In [10] a hardware architecture utilizing SAD reuse to reduce the system memory bandwidth for variable block size
motion estimation is proposed. An efficient hardware architecture for variable block size ME is obtained in [10] by removing the data dependency between the sub-partitions of macroblocks and modifying the prediction flow accordingly. In [11], a detailed architectural analysis of variable block size ME for H.264/AVC is investigated. Instead of using a 1D adder tree as in [10], a 2D adder tree architecture that increases parallelism and a new search scheme that improves data reuse is utilized in [11]. In [12] a hardware-oriented fast ME algorithm is proposed with the intra-/inter-candidate data reuse considerations. In [13], an adaptive search range algorithm is proposed for the software side and a SAD-tree based architecture is introduced in the hardware side for software/hardware co-solution to achieve high throughput ME for H.264/AVC HDTV. The common purpose of these hardware implementations is to reduce complexity and/or power consumption.

One way to reduce processing complexity and/or power consumption is to reduce the data amount to be processed.

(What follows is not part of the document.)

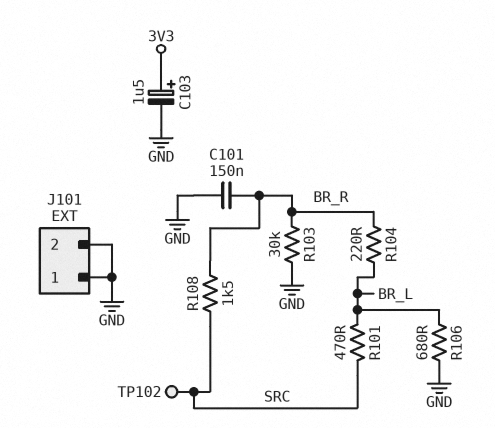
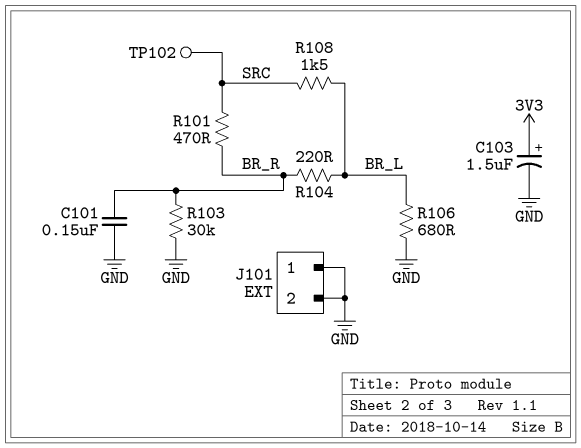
R101: 470 (BR_L, SRC) -> 470 (BR_R, SRC)
R108: 1.5k (BR_R, SRC) -> 1.5k (BR_L, SRC)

Therefore, architectures that make use of low bit-depth based representations such as 1BT and 2BT can therefore provide efficient hardware implementations. Several hardware implementations of binary ME approaches are presented in [3, 14-18]. In [3], all binary ME using 1BT and the hardware architecture based on a 1D linear PE (processing element) array is presented. An all binary hierarchical ME approach and the corresponding hardware design are presented in [14]. In [15], a platform based implementation of the approach proposed in [14] is presented with bus interlaced architecture. A fast binary ME algorithm for MPEG4 shape encoding is presented in [16] together with its hardware architecture. In [17], hardware architectures for 1BT based ME methods are proposed together with an efficient data flow scheme where the power consumption is reduced about 50% compared to the hardware architecture proposed in [3]. Recently, an extension of 1BT based ME hardware architecture presented in [17] to sub-pixel level is proposed in [18].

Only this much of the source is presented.